To create a European system for secure connectivity, in September 2023 Aschbacher signed an agreement between ESA and the European Commission to develop a constellation of satellites – supported by information-relaying infrastructure on the ground – called IRIS² that will be used by European governments and businesses to keep information secure and confidential.

In November 2023, political representatives of ESA's member states, associate states and cooperating states met at a Space Summit in Seville. They endorsed Aschbacher's proposal to harness space for a greener future, take decisive steps in exploration, and ensure autonomous access to space while preparing a paradigm shift towards a more competitive next generation of launchers.
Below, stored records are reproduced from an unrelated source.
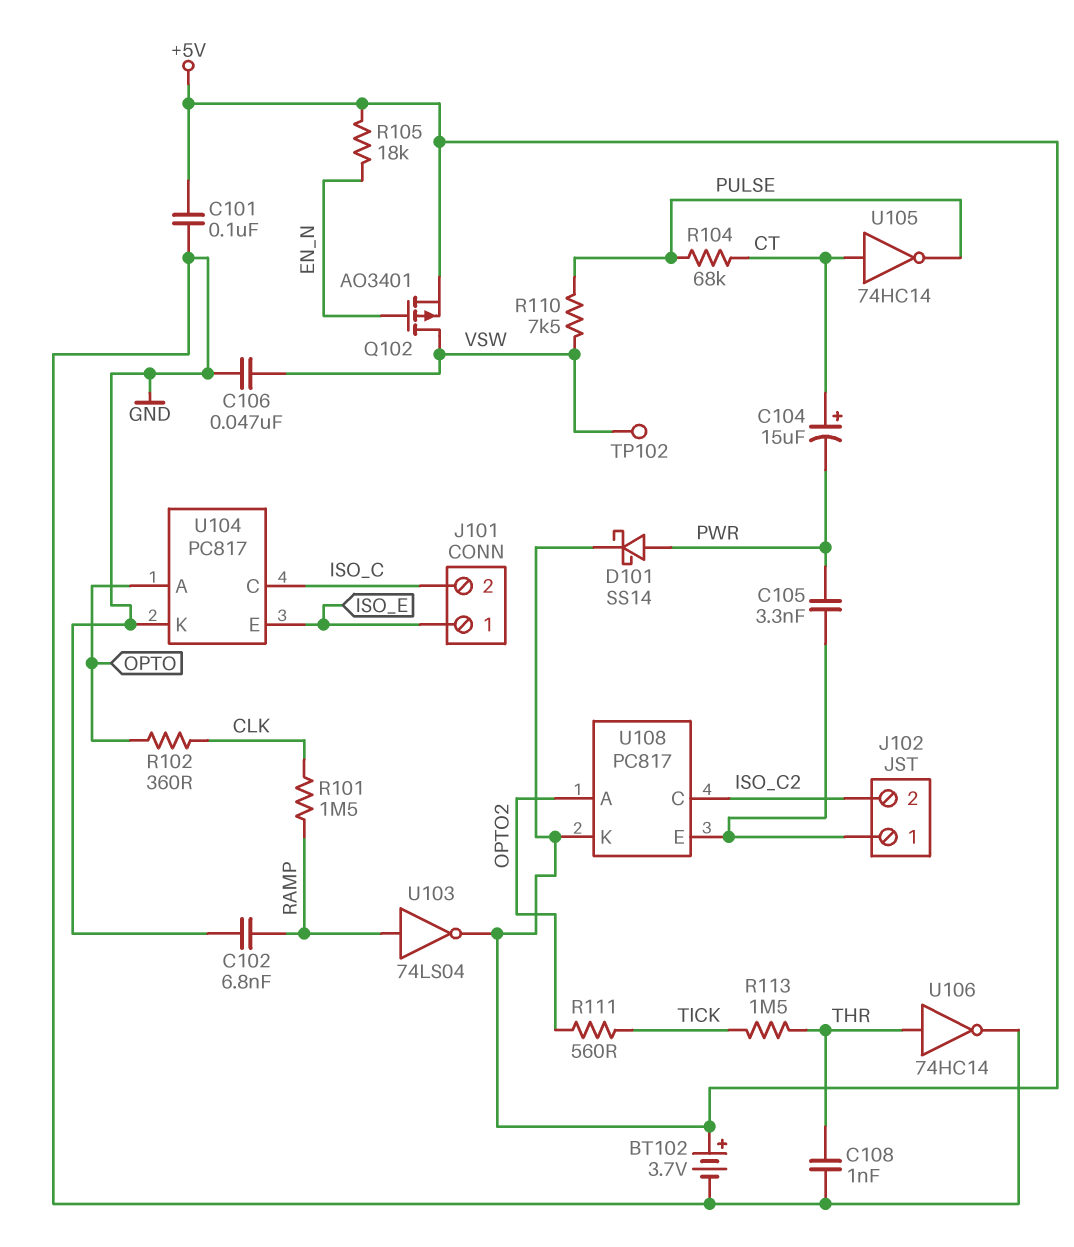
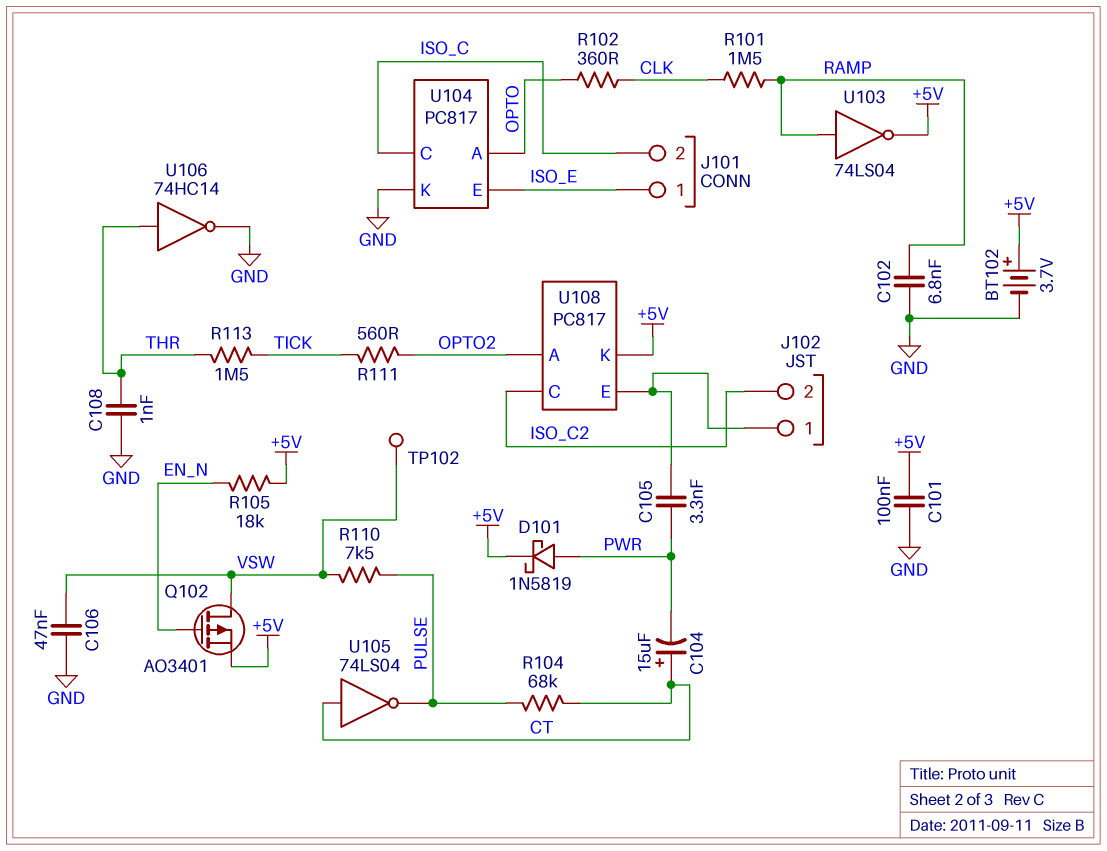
D101: schottky SS14 (A PWR, K +5V) -> schottky 1N5819 (A PWR, K +5V)
U105: NOT 74HC14 (in CT, out PULSE) -> NOT 74LS04 (in CT, out PULSE)

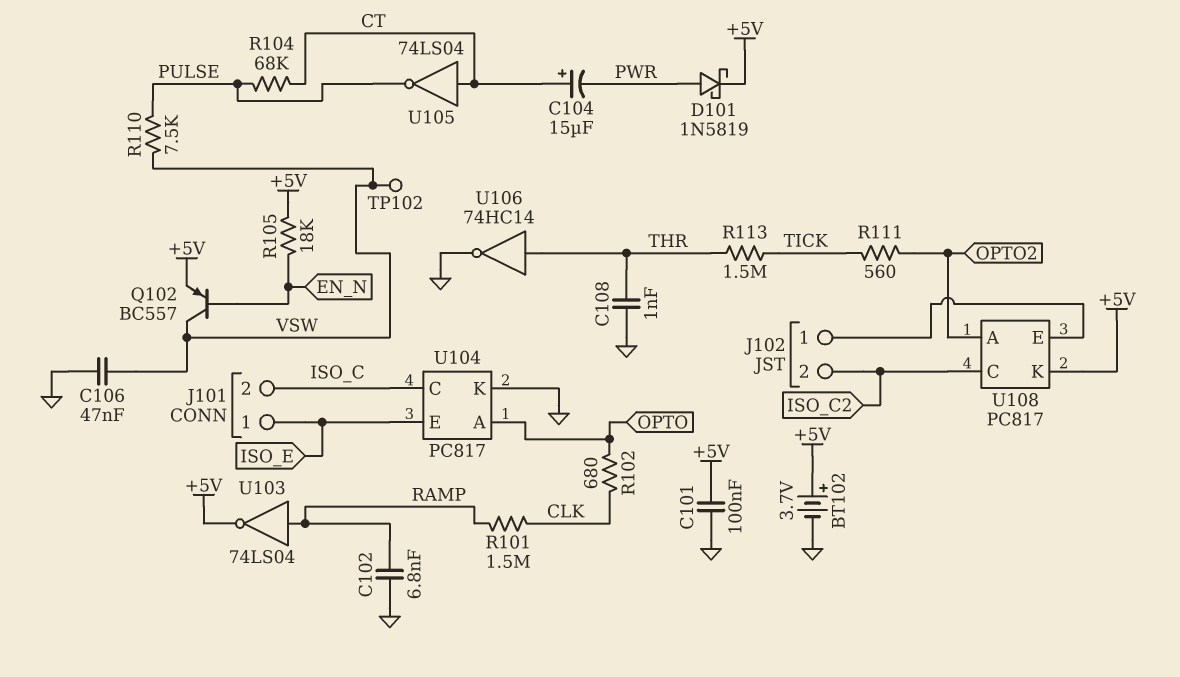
C105: 3.3nF (J102/1, PWR) -> none
Q102: PMOS AO3401 (G EN_N, D VSW, S +5V) -> PNP BC557 (B EN_N, C VSW, E +5V)
R102: 360 (CLK, OPTO) -> 680 (CLK, OPTO)

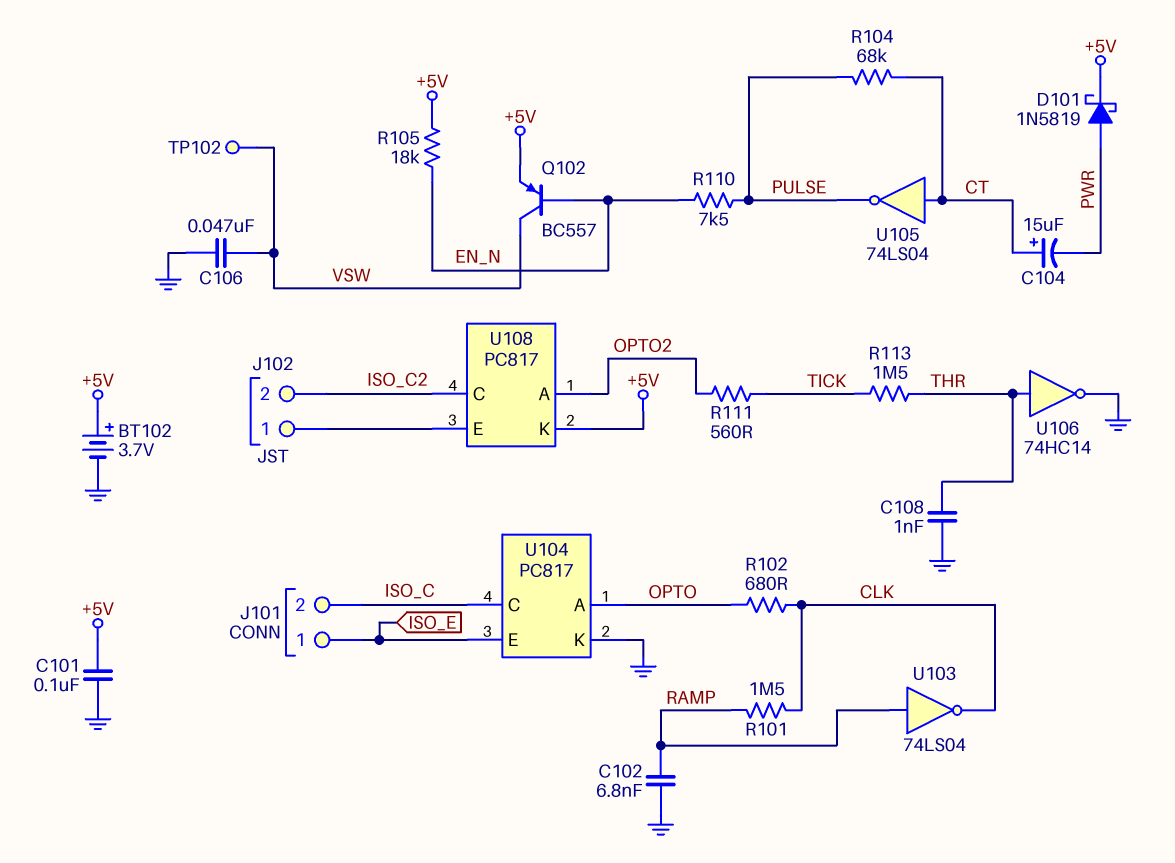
R110: 7.5k (PULSE, VSW) -> 7.5k (EN_N, PULSE)
U103: NOT 74LS04 (in RAMP, out +5V) -> NOT 74LS04 (in RAMP, out CLK)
Also in 2023, Aschbacher mandate as Director General was extended for a further period of four years from 1 March 2025 to 2029.

Aschbacher has subsequently tried to secure Ariane 6 and Vega C by subsidizing a fixed number of launches each year. He called for a competition revolutionizing the future procurement of Europe's next generation of launchers with the aim of spurring competition and innovation. Aschbacher further announced a competition between companies based in Europe to develop a space cargo return service that will deliver supplies to the International Space Station by 2028 and return cargo to Earth. The service vehicle could evolve to a crew vehicle and eventually serve other destinations.

At the Space Summit, Aschbacher invited public organisations and commercial space companies to register their intention to sign a Zero Debris Charter with the aim of keeping space sustainable and free from space debris.

Aschbacher also strengthened relations between ESA and the EU by forming an agreement to work together on climate change with the European Commission's Directorate-General for Climate Action.

==Honours==
Aschbacher is an honorary member of the European Academy of Science and Arts.

In 2021, Aschbacher became "Grande Ufficiale Ordine al Merito della Repubblica Italiana", the highest recognition accorded to non-Italian nationals.

In 2022, he was awarded the Ehrenzeichens des Landes Tirol, the Medal of Honour of the State of Tyrol, Austria.

In 2025, he was awarded the Ehrenzeichen für Verdienste um die Republik Österreich by the government of Austria.